Opinion
1984
November 14, 2002.
Order, Supreme Court, New York County (Robert Lippmann, J.), entered June 6, 2001, which granted the Article 78 petition and annulled respondent's determination dismissing petitioner from the Police Department, unanimously reversed, on the law, without costs, the petition dismissed, and the determination confirmed.
JEFFREY GOLDBERG, for petitioner-respondent.
DONA B. MORRIS, for respondents-appellants.
Before: Williams, P.J., Buckley, Sullivan, Lerner, JJ.

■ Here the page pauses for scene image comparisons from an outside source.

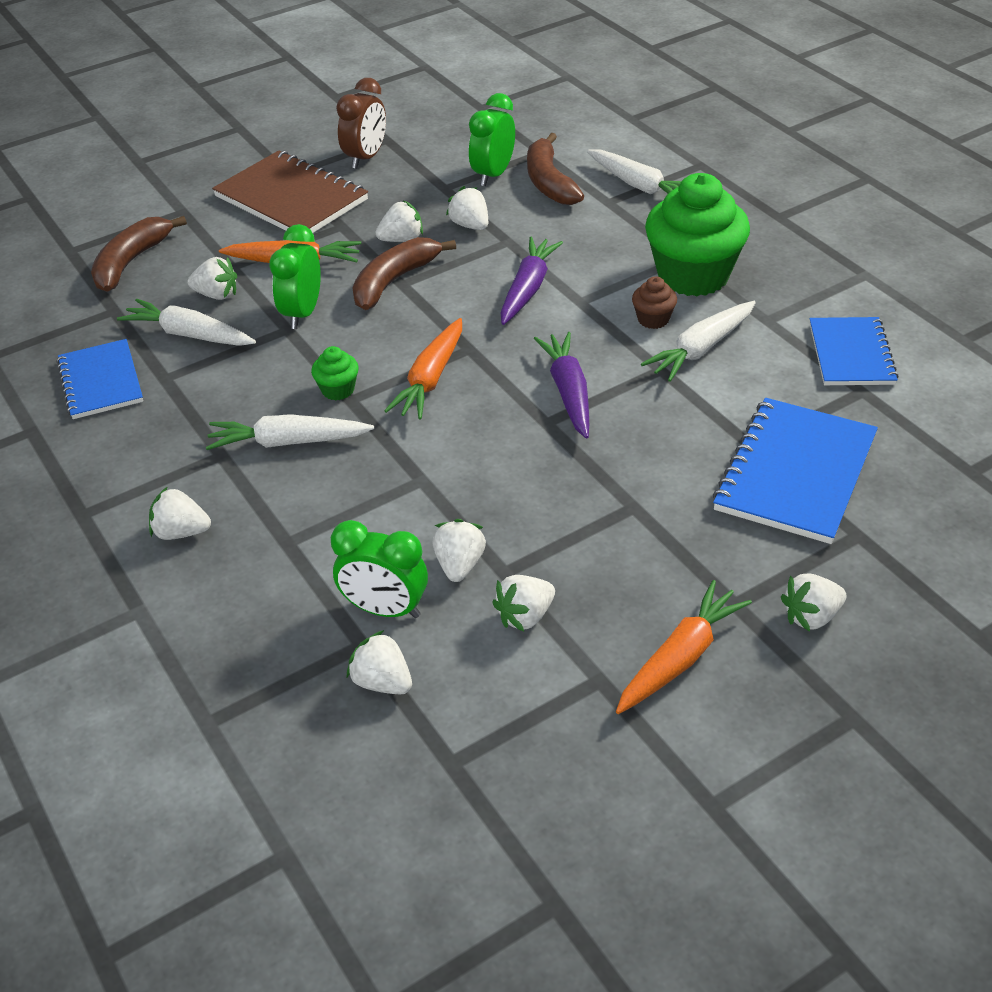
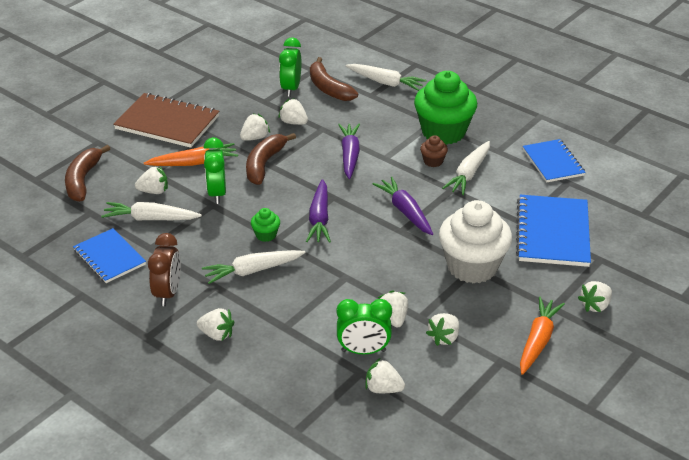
camera: 20 degrees left, 5 degrees down
(181, 532) = (217, 334): white strawberry -> white strawberry turned 150 degrees counterclockwise
(366, 158) = (202, 89): brown clock -> brown clock (168, 293)
(430, 379) = (319, 218): orange carrot -> purple carrot
(631, 504) = (472, 267): none -> white cupcake

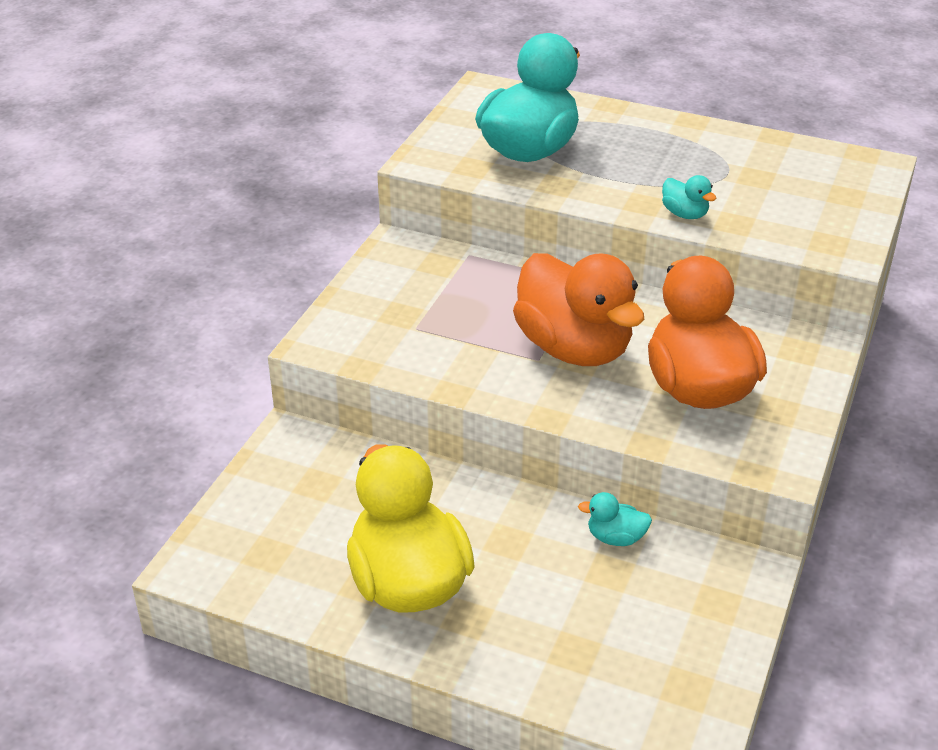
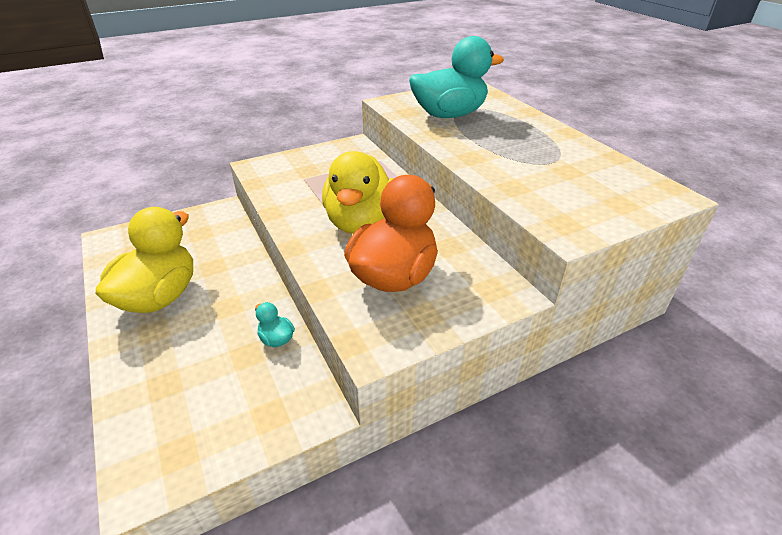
camera: 40 degrees right, 0 degrees up
(574, 348) = (360, 222): orange duck -> yellow duck
(685, 214) = (488, 171): turquoise duck -> none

Petitioner became a police officer in 1994. Following an administrative hearing, petitioner was discharged in September 2000 based on findings that, while off duty, he had engaged in sexual abuse and harassment in July 1998 at a bar. The Administrative Law Judge found that credible evidence established that petitioner placed his hand between a woman's legs and grabbed her crotch without her consent, that he subsequently, while using obscene language, shoved another woman, a friend of the victim who had remonstrated him for his conduct, and that petitioner lied at the hearing. Our review of the record evidence demonstrates ample support for the Administrative Law Judge's findings which were based on a thorough credibility analysis of the witnesses who included the two women, petitioner and a fellow officer.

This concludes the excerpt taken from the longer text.